Laryngeal cancer affecting the vocal cords (or glottis) is the most common type of laryngeal cancer in New Zealand, and is often detected early, as voice change occurs early in the course of this illness. If diagnosed and treated at an early stage, the prognosis for people with laryngeal cancer is excellent.

Treatment involves either surgery or radiation therapy alone for early stage laryngeal cancer, or a combination of these treatments for advanced laryngeal cancer.  The treatments may have an adverse impact on voice quality, swallowing, and breathing.  In recent decades, major efforts have been made to develop treatments to preserve the structure and function of the larynx using minimally invasive laryngeal surgery, radiotherapy, and chemoradiotherapy.

Voice Evaluation

Voice disorders can have a huge impact on the quality of your life. Communication with your family and friends may be difficult. Your livelihood may be jeopardised if you rely on your voice for your work. Your voice change may be the first sign of a serious underlying medical condition.

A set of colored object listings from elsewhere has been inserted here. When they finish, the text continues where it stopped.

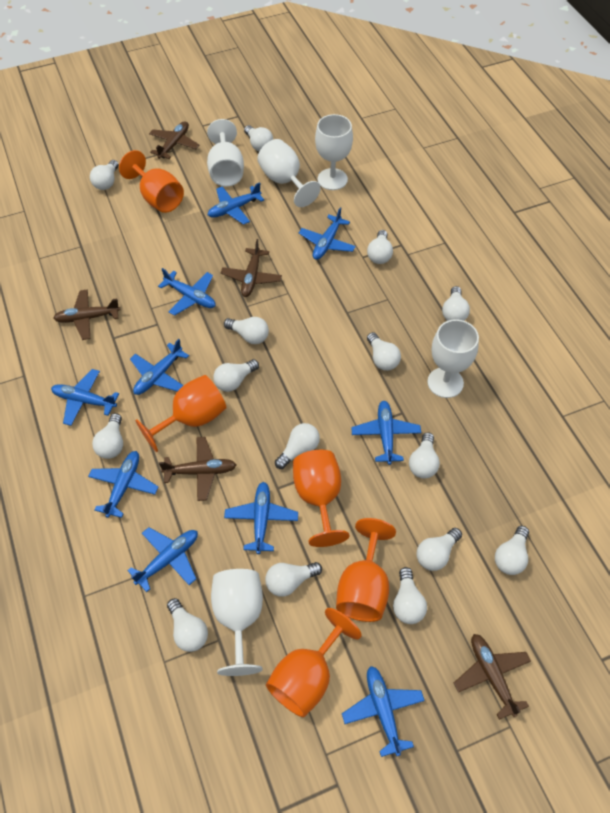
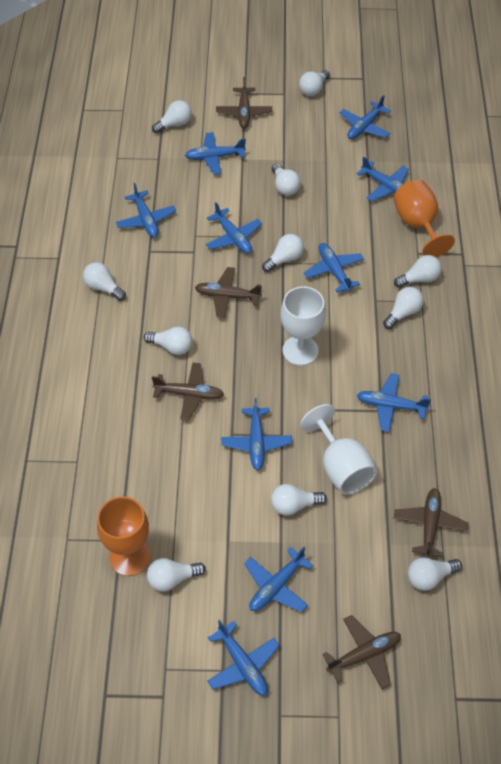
orange goblet: 5 -> 2
white goblet: 5 -> 2
white light bulb: 15 -> 11

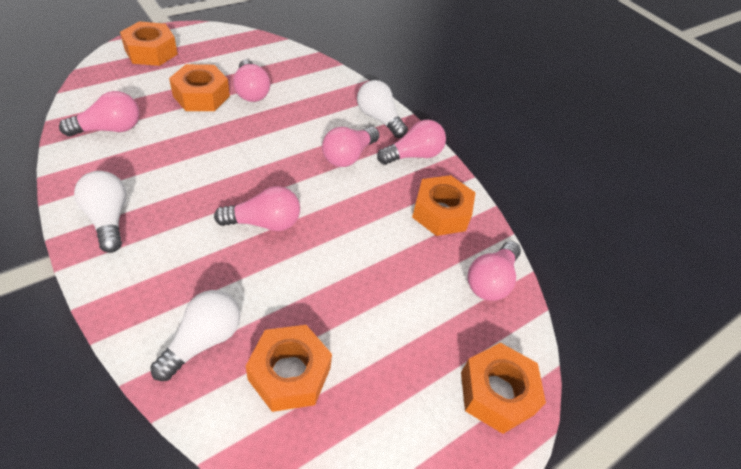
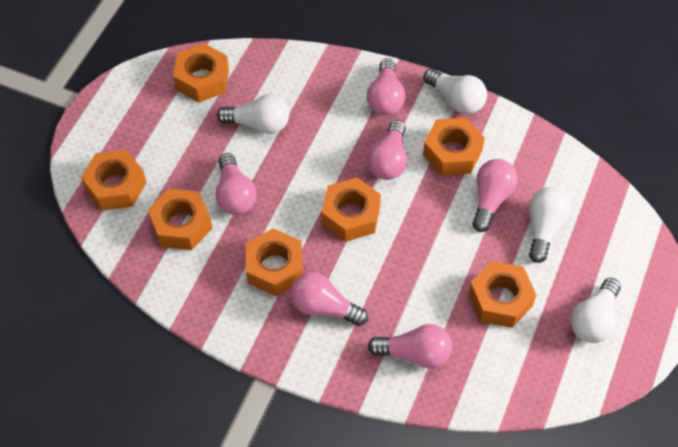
orange nut: 5 -> 7
white light bulb: 3 -> 4

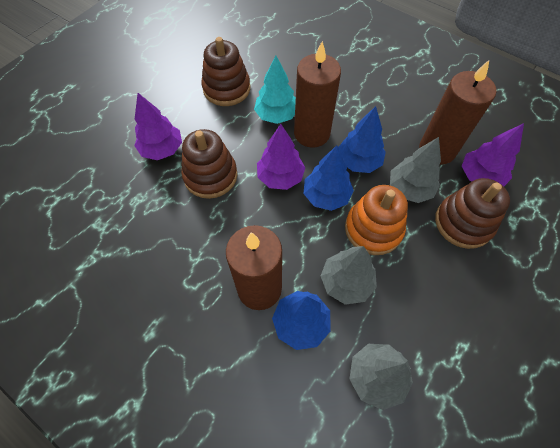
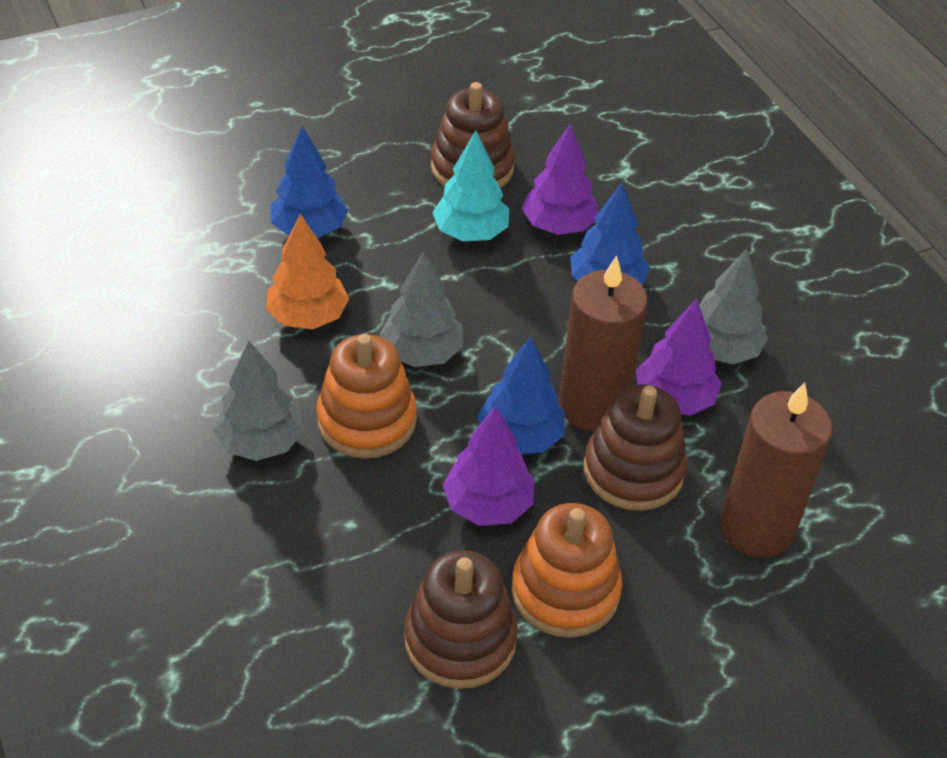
brown candle: 3 -> 2
orange stacking toy: 1 -> 2
orange tree: 0 -> 1

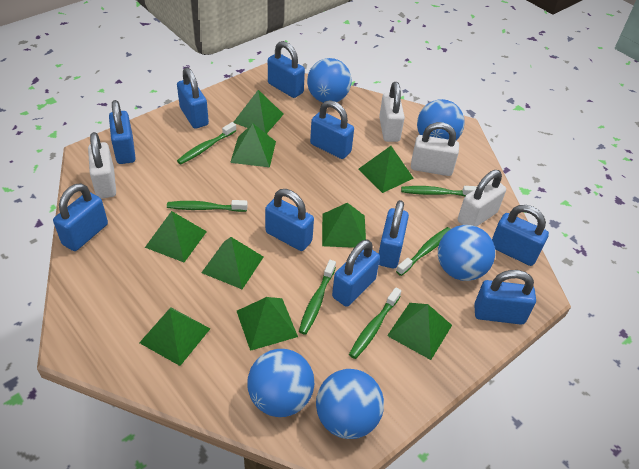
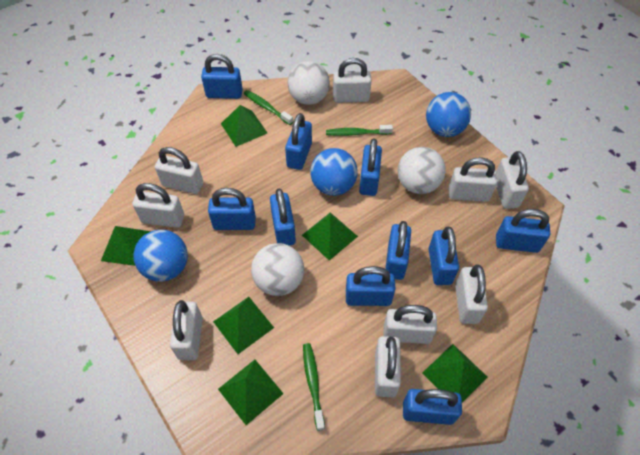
blue ball: 5 -> 3
green pyramid: 9 -> 6
green toothbrush: 6 -> 3
white ball: 0 -> 3
white padlock: 4 -> 9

If you have any voice change that lasts for more than 3 weeks, you should be evaluated with an examination of your voice box.

The evaluation of a voice disorder begins with a thorough history to explore the concerns that a person has about their voice, and to discover their lifestyle and their vocal demands. A full understanding of a person’s medical history is also important. The voice is examined firstly by listening to the voice (perceptual evaluation) and then by visualizing the vocal cords (or vocal folds) within the larynx (voice box). Videostroboscopy (or stroboscopy) is the specialised examination of the vocal folds using an endoscope placed through the nose or mouth to examine the larynx (voice box) and the vocal folds with both a normal light and a strobe light. The strobe light source allows detailed assessment of the vibration and closure of the vocal folds. The examination is recorded and then reviewed by David with the person undergoing the examination to enhance their understanding of both the diagnosis and the treatment of their condition. These video examinations are archived to follow a person’s progress. David uses high-definition Olympus videoendoscopes and stroboscopy in his office in Remuera to assess the function of the vocal folds in detail and has extensive experience in the interpretation of this examination.